The problem is that if you look more closely at the Magna deal, it does nothing but reinforce and legitimate the current Magna labour relations model, limit democracy and provide a structure that is hostile to worker rights. Not only do Magna head Frank Stronach’s workplace structures serve as the cornerstone of the union’s presence inside the workplace, but the union also accepts the denial of the right to strike indefinitely. Today any competitor can argue that a non-union Magna gives it an advantage, since its workers can’t strike. With the new deal, the only thing that would change would be the union’s legitimation of the denial of the strike threat and a company union for Magna to arguably help it compete.

It looks more like the kind of “innovation” so popular these days among the community of pro-management consultants and business analysts, than the kind of innovation that gave hope to so many workers and progressives in Canada and around the world, that there really can be a worker-oriented alternative to neoliberal globalization and worker dependence on employer competitiveness.

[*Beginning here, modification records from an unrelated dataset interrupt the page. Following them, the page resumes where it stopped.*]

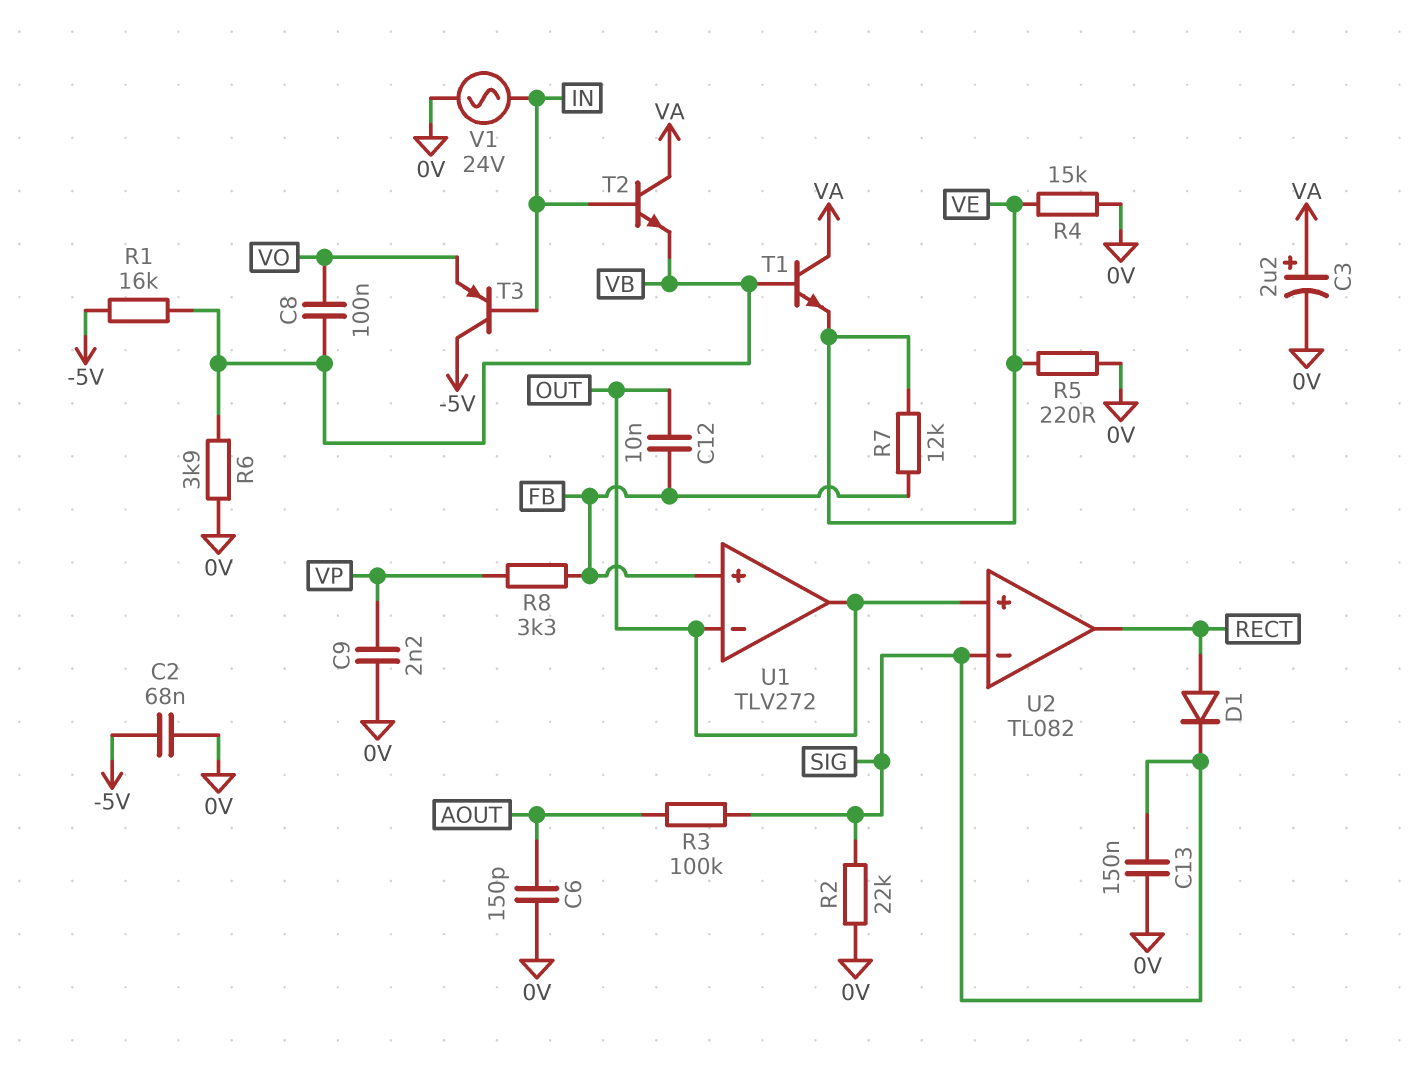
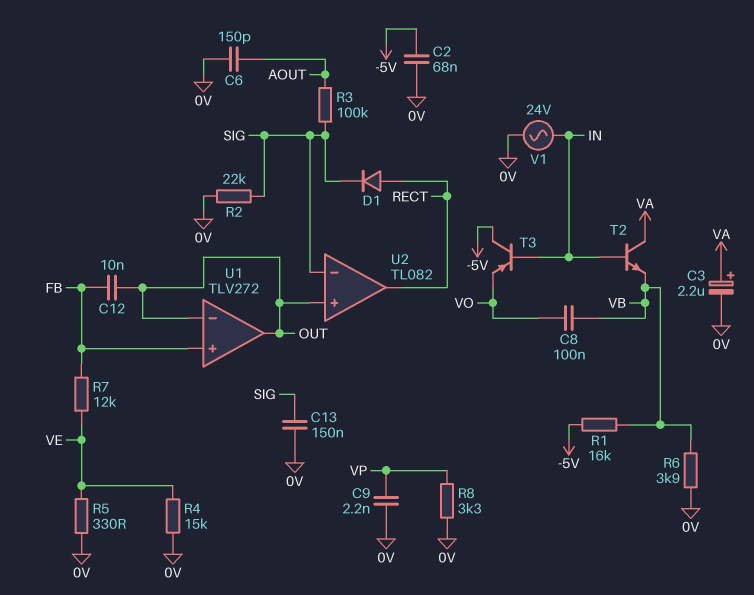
R5: 220 (0V, VE) -> 330 (0V, VE)
R8: 3.3k (FB, VP) -> 3.3k (0V, VP)
T1: NPN (B VB, C VA, E VE) -> none

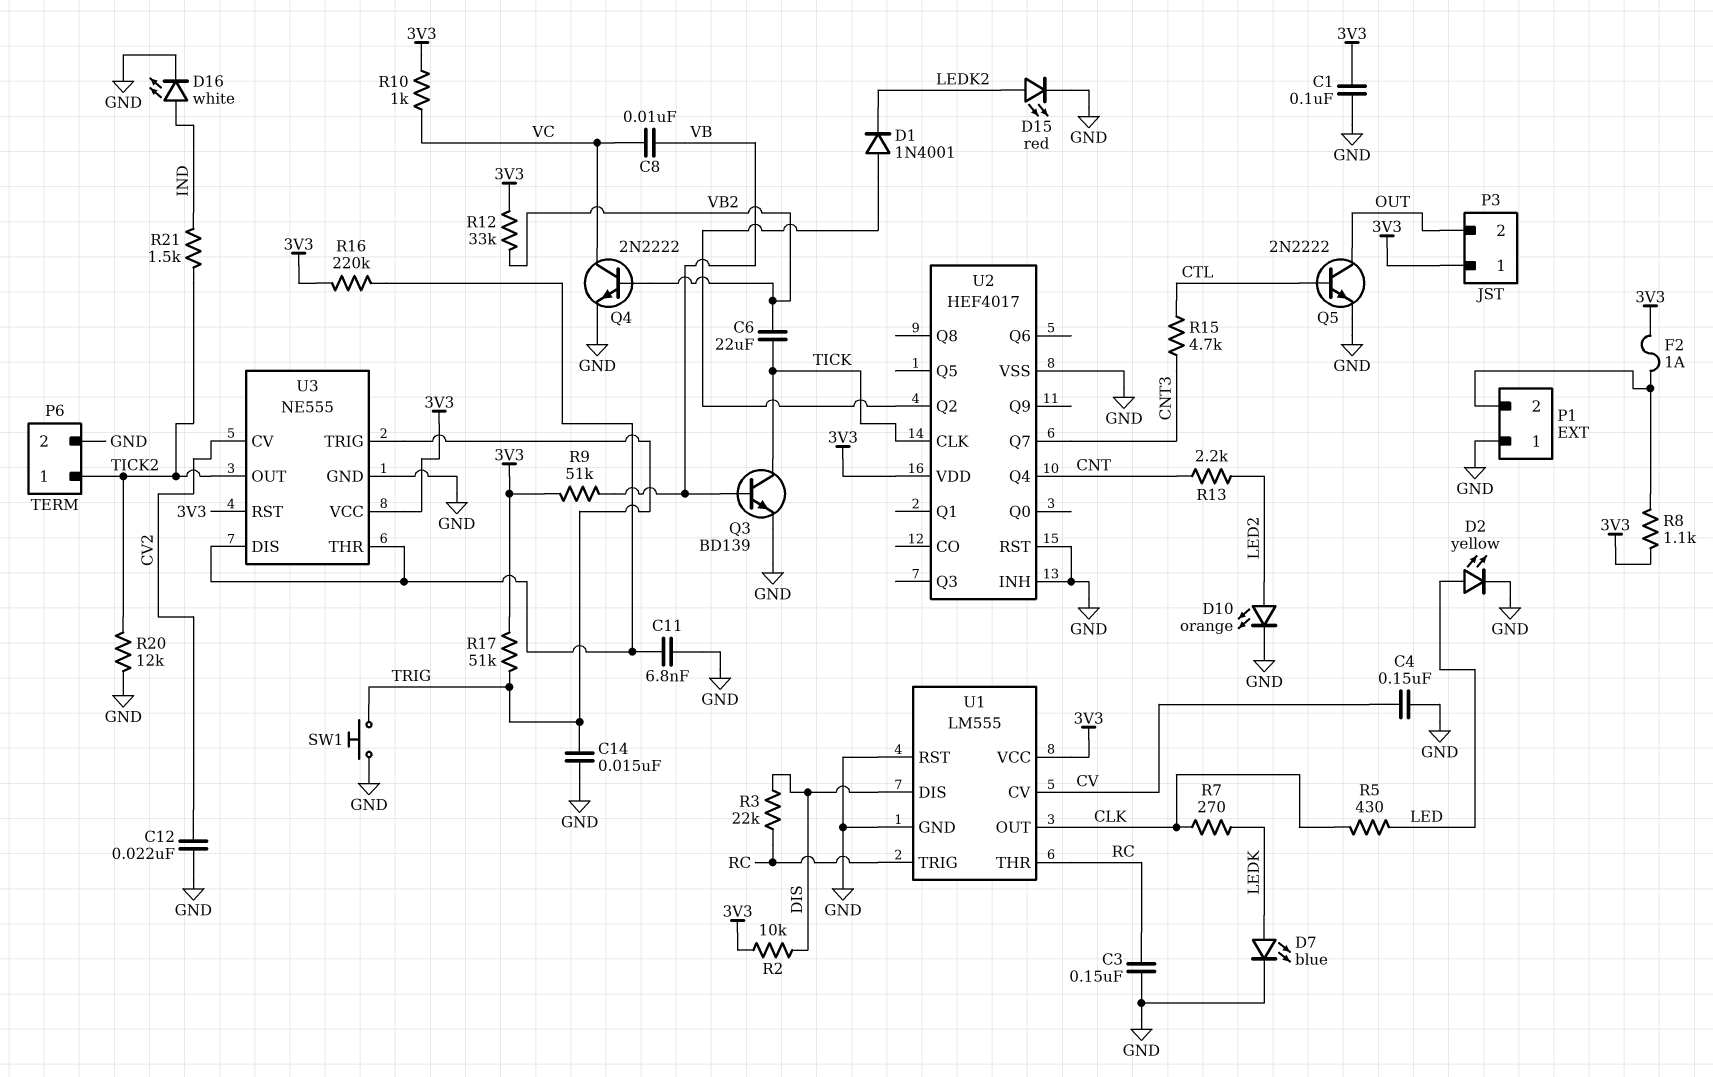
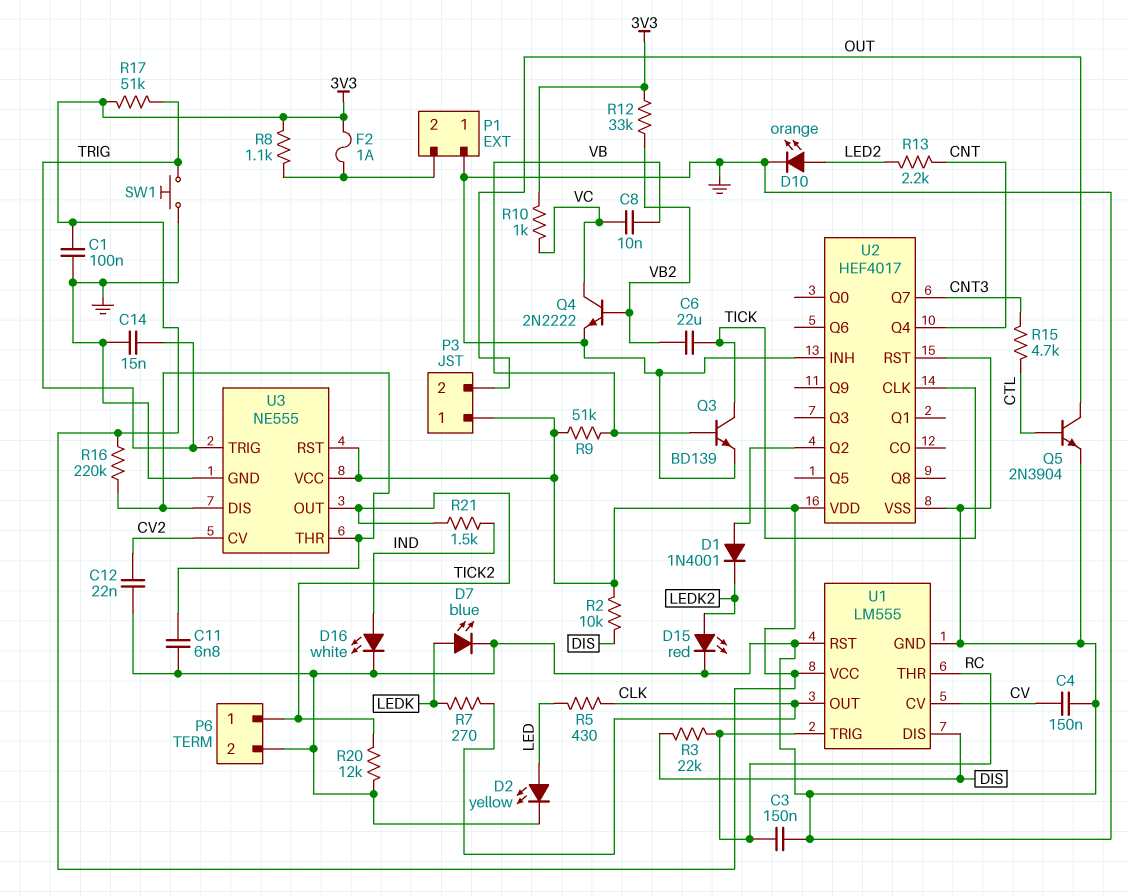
Q5: NPN 2N2222 (B CTL, C OUT, E GND) -> NPN 2N3904 (B CTL, C OUT, E GND)

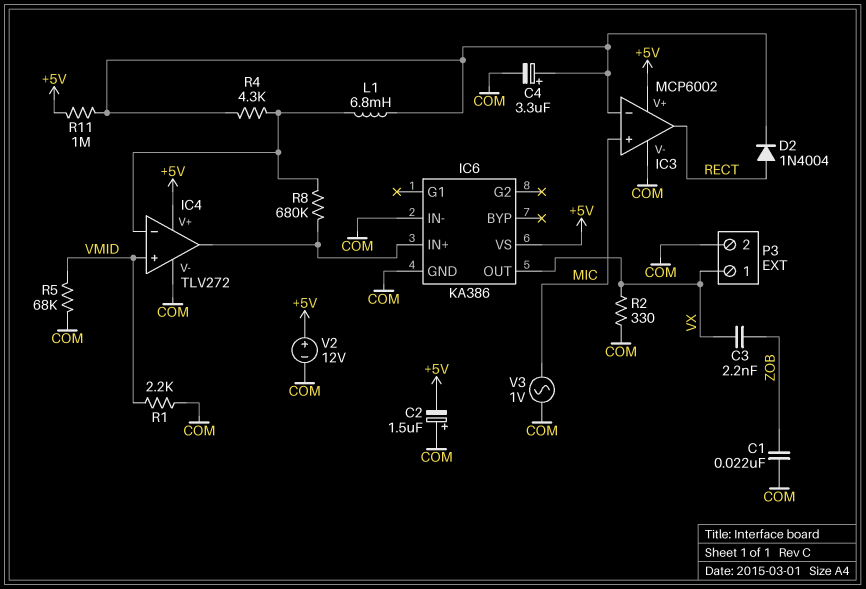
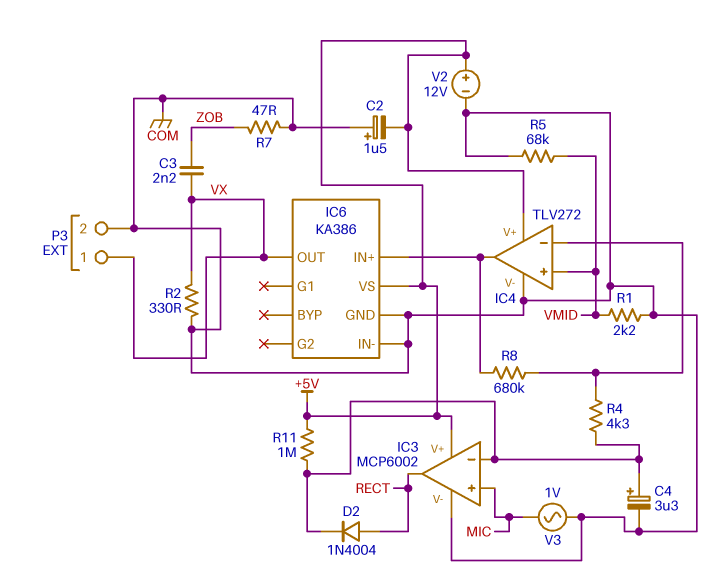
C1: 22nF (COM, ZOB) -> none
L1: 6.8mH (IC3/in-, IC4/in-) -> none
R7: none -> 47 (COM, ZOB)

Nowhere is that difference more apparent than when comparing Magna with the agreement bargained at the CAMI assembly plant in Ingersoll, Ontario in 1989. The agreement that the CAW negotiated there was, as Bob White says, “radically different from our existing Big Three contracts in many ways”, and certainly was both innovative and controversial. But there the similarity ends. CAMI was also radically different from the current Magna agreement in many ways. Those differences speak to the changes in the union itself.

CAMI – Building a Strong Local Union

CAMI is a joint venture between General Motors and Suzuki, built in the Southwest Ontario town of Ingersoll. It was based on the Japanese production management system originally developed at Toyota, with teams and lean production. Before it was first opened in 1989, the CAW reached an agreement with GM and Suzuki to run a unionization drive without interference from the management. It also bargained a collective agreement before the workforce was hired. The agreement itself included a lot of the verbiage of common commitment to productivity, quality, “kaizen” (continuous improvement) and the entire enterprise of teamwork. The grievance procedure was weak. The wage and benefit package was way behind the Big Three.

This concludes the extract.